It's a Christmas tradition with airborne gifts: They get stuck in trees. Or fly astray.
Whether model airplanes, Frisbees, kites or what have you, someone inevitably lands one in a tree.
As drones – small lightweight unmanned aerial vehicles and the successor to the modest remote controlled model airplane – become more popular and more people receive them as gifts, the air might be getting a little more crowded. And the trees, too.
Twins Mason and Max Campion, 13, of North Andover, Massachusetts both got drones for Christmas this year. During one of Mason's first flights, the drone, weighing less than half a pound, tilted sideways and got tangled in a few branches in the back yard.

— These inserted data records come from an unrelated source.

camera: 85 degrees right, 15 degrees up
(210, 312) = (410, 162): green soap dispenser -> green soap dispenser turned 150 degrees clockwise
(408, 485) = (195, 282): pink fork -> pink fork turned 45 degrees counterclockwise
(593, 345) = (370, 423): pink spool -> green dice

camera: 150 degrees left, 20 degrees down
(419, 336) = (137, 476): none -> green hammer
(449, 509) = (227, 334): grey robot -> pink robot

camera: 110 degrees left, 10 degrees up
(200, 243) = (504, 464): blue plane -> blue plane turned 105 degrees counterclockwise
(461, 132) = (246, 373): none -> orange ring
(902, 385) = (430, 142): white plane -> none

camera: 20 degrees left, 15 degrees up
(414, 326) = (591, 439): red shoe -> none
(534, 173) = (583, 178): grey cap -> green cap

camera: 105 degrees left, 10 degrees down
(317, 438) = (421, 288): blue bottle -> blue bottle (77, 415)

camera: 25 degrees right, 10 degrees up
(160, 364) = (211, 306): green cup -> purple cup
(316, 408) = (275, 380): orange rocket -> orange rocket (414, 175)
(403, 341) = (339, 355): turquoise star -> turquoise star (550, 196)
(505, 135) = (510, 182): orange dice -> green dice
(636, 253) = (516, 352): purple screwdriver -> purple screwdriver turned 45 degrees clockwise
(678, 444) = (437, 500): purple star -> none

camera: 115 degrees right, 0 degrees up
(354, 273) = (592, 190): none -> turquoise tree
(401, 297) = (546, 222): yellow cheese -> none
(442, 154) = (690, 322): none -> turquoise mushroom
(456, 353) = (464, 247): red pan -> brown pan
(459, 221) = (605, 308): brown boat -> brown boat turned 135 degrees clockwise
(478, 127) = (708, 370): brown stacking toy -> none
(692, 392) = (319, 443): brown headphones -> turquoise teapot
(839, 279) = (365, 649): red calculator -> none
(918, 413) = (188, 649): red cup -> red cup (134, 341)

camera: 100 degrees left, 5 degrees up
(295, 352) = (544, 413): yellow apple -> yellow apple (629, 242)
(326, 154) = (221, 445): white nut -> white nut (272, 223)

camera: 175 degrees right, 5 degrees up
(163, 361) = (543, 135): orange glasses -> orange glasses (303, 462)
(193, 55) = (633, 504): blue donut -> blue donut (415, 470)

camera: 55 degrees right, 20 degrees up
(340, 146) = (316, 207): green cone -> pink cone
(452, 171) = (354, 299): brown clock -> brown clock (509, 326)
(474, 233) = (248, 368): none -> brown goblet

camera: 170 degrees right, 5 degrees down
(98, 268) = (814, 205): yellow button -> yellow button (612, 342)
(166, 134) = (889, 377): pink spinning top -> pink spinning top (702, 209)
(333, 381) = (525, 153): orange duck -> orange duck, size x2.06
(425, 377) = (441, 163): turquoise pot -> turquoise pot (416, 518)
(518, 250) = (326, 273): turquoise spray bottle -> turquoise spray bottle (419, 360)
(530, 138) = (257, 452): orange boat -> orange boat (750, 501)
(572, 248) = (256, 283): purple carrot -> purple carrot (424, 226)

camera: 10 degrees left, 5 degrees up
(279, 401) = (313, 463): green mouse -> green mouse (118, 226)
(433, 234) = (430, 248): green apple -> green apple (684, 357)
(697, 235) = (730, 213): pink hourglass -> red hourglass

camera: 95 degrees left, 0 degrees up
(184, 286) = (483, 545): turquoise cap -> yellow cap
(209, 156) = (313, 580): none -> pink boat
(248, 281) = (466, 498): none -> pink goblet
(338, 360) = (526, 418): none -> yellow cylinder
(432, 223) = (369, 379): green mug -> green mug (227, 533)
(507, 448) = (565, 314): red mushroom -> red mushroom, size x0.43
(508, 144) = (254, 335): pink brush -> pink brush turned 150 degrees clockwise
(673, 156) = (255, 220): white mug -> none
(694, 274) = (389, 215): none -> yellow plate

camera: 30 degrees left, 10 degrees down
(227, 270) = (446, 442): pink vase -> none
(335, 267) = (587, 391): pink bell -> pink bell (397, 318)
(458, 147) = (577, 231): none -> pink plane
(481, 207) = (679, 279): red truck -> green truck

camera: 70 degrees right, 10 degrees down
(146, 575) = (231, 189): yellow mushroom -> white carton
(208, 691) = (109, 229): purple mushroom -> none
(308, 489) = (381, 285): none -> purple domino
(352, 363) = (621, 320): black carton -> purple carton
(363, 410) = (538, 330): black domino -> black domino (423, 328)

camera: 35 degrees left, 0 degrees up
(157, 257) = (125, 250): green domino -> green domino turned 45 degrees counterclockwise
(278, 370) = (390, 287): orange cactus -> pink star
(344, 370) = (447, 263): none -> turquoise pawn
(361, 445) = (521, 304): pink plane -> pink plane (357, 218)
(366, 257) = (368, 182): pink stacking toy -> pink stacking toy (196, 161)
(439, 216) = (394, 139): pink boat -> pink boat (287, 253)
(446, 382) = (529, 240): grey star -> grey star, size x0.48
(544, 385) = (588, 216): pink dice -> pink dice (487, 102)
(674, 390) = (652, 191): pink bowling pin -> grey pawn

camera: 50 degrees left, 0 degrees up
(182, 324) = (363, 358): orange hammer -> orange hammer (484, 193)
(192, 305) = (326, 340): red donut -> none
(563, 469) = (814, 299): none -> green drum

But fire departments are wary of tying up resources pulling machines out of trees, leaving people to fend for themselves. The Campions' father retrieved Mason's drone.
Several people in Amesbury, Massachusetts reported, first on Facebook and then to the city's fire department, that either their new drone or a family member's new drone got hung up in tree branches and the fire department declined to retrieve them.
Methuen, Massachusetts Fire Chief Timothy Sheehy said he had seen drones flying around, but he did not expect his department to help residents in fetching drones out of trees.
However, not all fire departments leave drone, and their pilots, to their own devices. Fire fighters is Salisbury, Maryland used a ladder to rescue Timiya Hutt's drone after it lodged in a tree shortly after Christmas. San Francisco firefighters have been rescuing drones since 2014.